Periodic Reporting for period 4 - MOUSSE (Multilingual, Open-text Unified Syntax-independent SEmantics)
Reporting period: 2021-12-01 to 2023-05-31
- Multi-inventory and Multilingual Word Sense Disambiguation (WSD)
Thanks to novel neural models, we put forward innovative techniques that scale robustly across languages and that can integrate neuro-symbolic information within the network, making them more interpretable, and within the loss functions. We also investigated generating definitions which explain the meaning of words in context, proposing a new task for multilingual/cross-lingual Word-in-Context disambiguation and casting WSD as a Question Answering task. We also pioneered silver-data creation in WSD by proposing new frameworks for acquiring large amounts of sense-tagged sentences across languages.
- Multi-inventory and Multilingual Semantic Role Labeling (SRL)
For the first time, we introduced a multilingual and multi-inventory approach to SRL, work that received an outstanding paper award at NAACL 2021. This changed the field's landscape by: 1) reducing the gap from high- to low-resource languages and 2) bringing together the different inventories of predicates and roles in the literature, also across languages. We also brought together two different task "styles", that is, dependency- and span-based. We presented a novel multilingual multi-inventory resource, UniteD-SRL, and provided APIs and software, including InVeRo-SRL. Lately, we explored definition modeling to empower Semantic Role Labeling and analyzed the behavior of multilingual SRL via probing.
- Language-independent, semantically-grounded Semantic Parsing
We created meaning representations at the sentence level that are independent of the language (current representations are instead bound to English or few other languages). To achieve this goal, we proposed VerbAtlas, a novel unified resource which enables state-of-the-art multilingual semantic role labelling, SyntagNet, the first large-scale language-independent resource of semantic collocations, and multilingual sense embeddings. We enabled cross-lingual and multilingual Semantic Parsing with a novel model for cross-lingual Abstract Meaning Representation (AMR) parsing and graph generation in a seq2seq fashion. To move away from English AMR, we proposed SPRING, a new seq2seq model. After only 2 years it is the reference approach to the task. Last but not least, we proposed a novel formalism, BabelNet Meaning Representation (BMR), together with a truly semantic parsing aimed at overcoming the current issue of explicit sentence representations like AMR and enabling for the first time language-independent semantically-grounded representations.
- Related areas, including Machine Translation, LLMs, Multilingual Named Entity Recognition, Entity Disambiguation, Relation Extraction
We put forward multi-genre, fine-grained Named Entity Recognition. We proposed a novel approach to Entity Disambiguation based on extractive disambiguation, also empowered with textual definitions. We concluded the project by showing the relevance of lexical bias in Machine Translation with a novel benchmark for MT evaluation (work recipient of the best resource paper award at ACL 2022).

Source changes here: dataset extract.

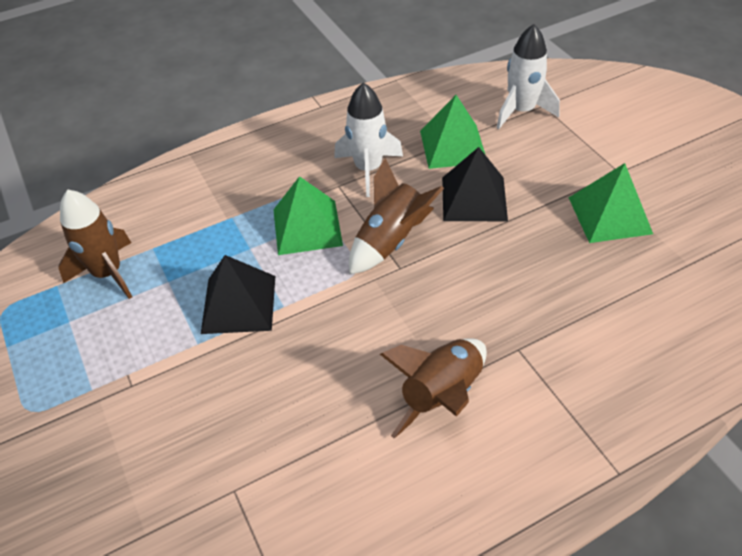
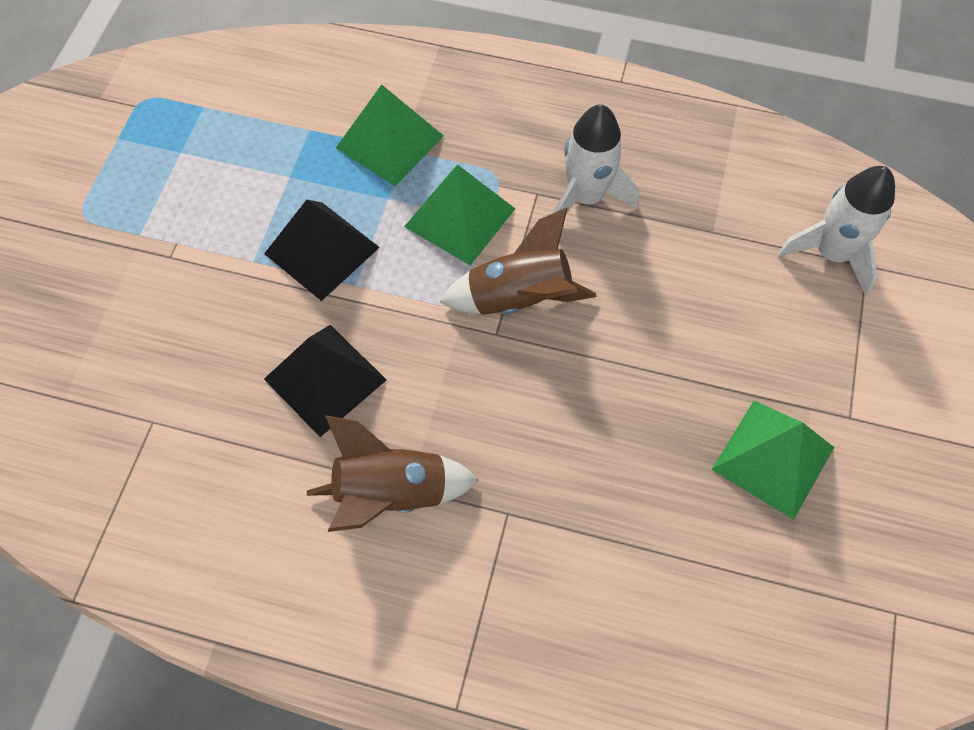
camera: 40 degrees right, 15 degrees up
(108, 273) = (251, 127): brown rocket -> none
(453, 146) = (703, 238): green pyramid -> green pyramid (390, 142)
(474, 198) = (653, 318): black pyramid -> black pyramid (325, 379)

Close to the end of the project, we organized in Rome a Workshop on Ten Years of BabelNet and Multilingual Neuro-Symbolic Natural Language Understanding, with talks from the MOUSSE team and colleagues all around the world, was a big success, with guess from all over the world: Simon Krek, Anna Rogers, Bonnie Webber, Mark Steedman, Luke Zettlemoyer, Ed Hovy, Hinrich Schutze, Iryna Gurevich, Nathan Schneider, Ekaterina Shutova, Rico Sennrich, Alexander Koller, Daniel Hershcovich, Johan Bos, Steven Schockaert, Thierry Declerck, Jan Hajic, Carla Marello. As a result of one of the brainstorming session held during this workshop, a position paper on the hype on superhuman performance of LLMs in NLU was presented at ACL 2023 (recipient of an outstanding paper award).
2) Knowledge-based approaches have been shown to rival neural supervised approaches thanks to the integration of lexical-semantic syntagmatic information.
3) It is now possible to perform Semantic Role Labeling in arbitrary languages, thanks to the availability of VerbAtlas, a novel verb resource which overcomes the issues of PropBank and related resources (scalability, language specificity, human readability) in the literature and encodes the semantics of verb predicates and their arguments in a language-independent manner. It is also possible to perform Semantic Role Labeling with multiple inventories, an outcome enabled by the project.
4) Semantic parsing can now be carried out multilingually and in a truly semantic, language-independent fashion, thanks to the BabelNet Meaning Representation and neuro-symbolic semantic parsers.